Appellate courts review decisions rendered by TERC for errors appearing on the record. 77-5019(5). See City of York v. York Cty. Bd. of Equal., 266 Neb. 297, 664 N.W.2d 445 (2003). When reviewing a judgment for errors appearing on the record, an appellate court's inquiry is whether the decision conforms to the law, is supported by competent evidence, and is neither arbitrary, capricious, nor unreasonable. St. Monica's v. Lancaster Cty. Bd. of Equal., 275 Neb. 999, 751 N.W.2d 604 (2008). We conclude that TERC's decision did not conform to the law. The property was used exclusively for tax-exempt purposes within the meaning of 77-202. The primary or dominant use of the property was for religious and educational purposes. There was no evidence to the contrary.

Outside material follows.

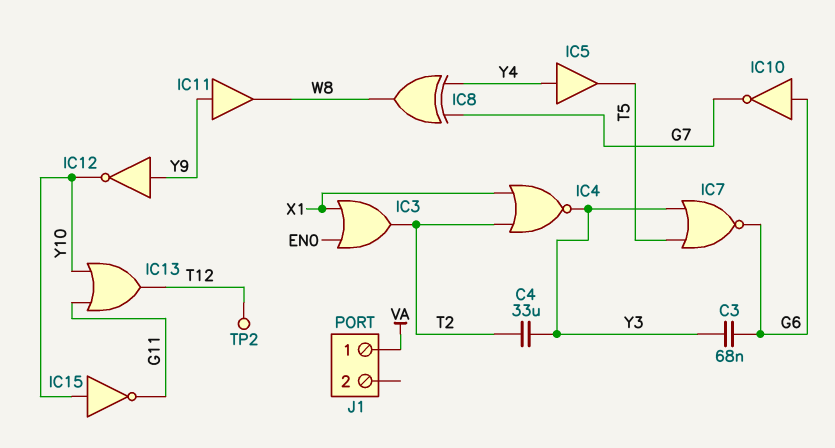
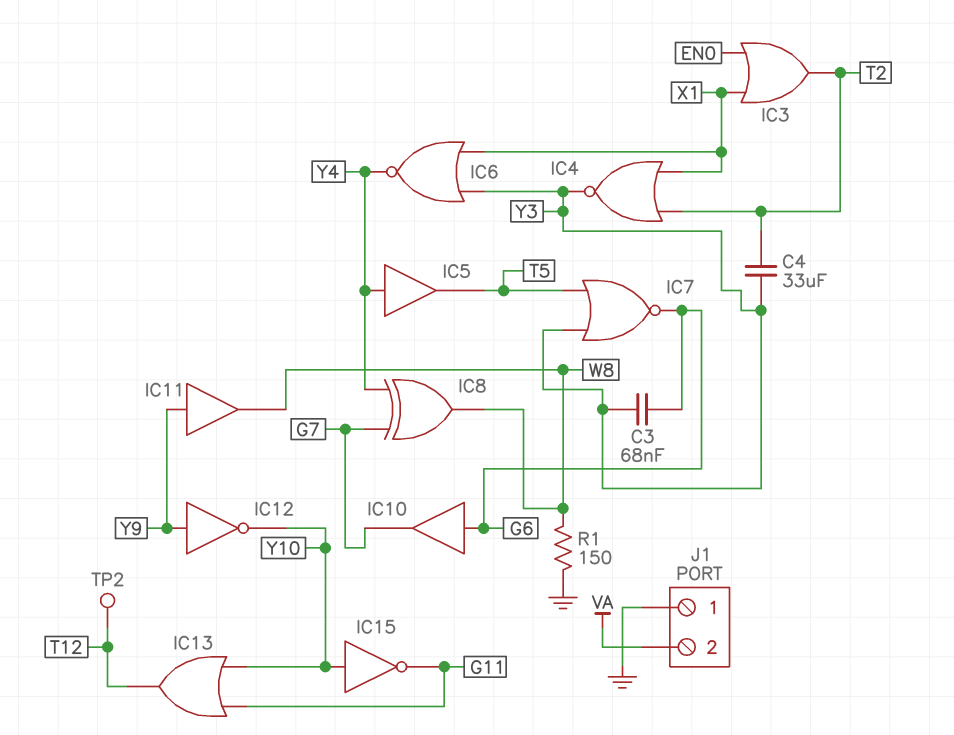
IC6: none -> NOR (in X1, in Y3, out Y4)
IC10: NOT (in G6, out G7) -> buffer (in G6, out G7)
J1 pin 1: VA -> GND
J1 pin 2: none -> VA
R1: none -> 150 (GND, W8)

Therefore, TERC's order is reversed and the cause is remanded to TERC with directions to instruct the Board to grant a 100-percent exemption on the Church's property.

REVERSED AND REMANDED WITH DIRECTIONS.

MILLER-LERMAN, J., concurring.

Given the facts of the case, I concur in the result reached by the majority. I would not, however, disregard the potential relevance of the market value or profitability of a lease in all cases, and I see no need to disapprove United Way v. Douglas Co. Bd. of Equal., 215 Neb. 1, 337 N.W.2d 103 (1983), in this regard in this case. I agree that an analysis of "use" by both the claimant-owner and renter is a suitable inquiry relative to the exempt analysis in property tax cases. However, the burden of proving the right to exemption is upon the claimant-owner, id., and, as discussed below, the claimant-owner must show that its use continues to be the use or purpose for which the exemption was granted. I write separately only to express my view that an unnaturally high rent may have implications for exempt purposes, because at some point, the use of the property as a device for generating exaggerated receipts will have bearing on whether the dominant use of the claimant-owner remains for the charitable purpose of the original exemption or will have devolved into an unrelated use.

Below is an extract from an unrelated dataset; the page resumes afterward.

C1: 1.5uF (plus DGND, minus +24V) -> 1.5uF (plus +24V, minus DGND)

It has been observed elsewhere that the generation of excess revenues, even from exempt activities, can jeopardize an organization's property tax exemption, but will not result in loss of exempt status so long as, upon analysis, those revenues are reinvested into the expansion and maintenance of the organization. See St. Margaret Seneca Place v. Board, 536 Pa. 478, 640 A.2d 380 (1994). See, also, West Allegheny Hosp. v. Bd. of Prop. Assess., 500 Pa. 236, 455 A.2d 1170 (1982); David A. Brennen, The Commerciality Doctrine as Applied to the Charitable Tax Exemption for Homes for the Aged: State and Local Perspectives, 76 Fordham L. Rev. 833 (2007); Andras Kosaras, Federal Income and State Property Tax Exemption of Commercialized Nonprofits: Should Profit-Seeking Art Museums Be Tax Exempt?, 35 New Eng. L. Rev. 115 (Fall 2000). While not a perfect analogy, this analysis is similar to the examination employed with respect to the unrelated business income tax, I.R.C. 511 through 515 (2000), wherein income tax may be imposed on an exempt organization's unrelated trade or business income, following a determination as to whether the unrelated activity serves the organization's primary exempt purpose or, to the contrary, is the operation of an unrelated business.

An inquiry regarding the leased portion in a case such as the present one should permit examination into various aspects of the lease and the relationship of the use of the portion in question to the claimant-owner's purpose. See Home of Carlisle v. Bd. of Assessment, 591 Pa. 436, 919 A.2d 206 (2007). I would not conclude that the mere fact that both the claimant-owner and renter are exempt organizations ends the inquiry. On the facts of this case, given the modest rent charged, the portion in question is obviously not used as an unrelated business vehicle serving as a revenue stream to finance an endeavor different from that for which the property tax exemption was granted. I, therefore, agree with the majority that the claimant-owner was entitled to its property tax exemption without a reduction.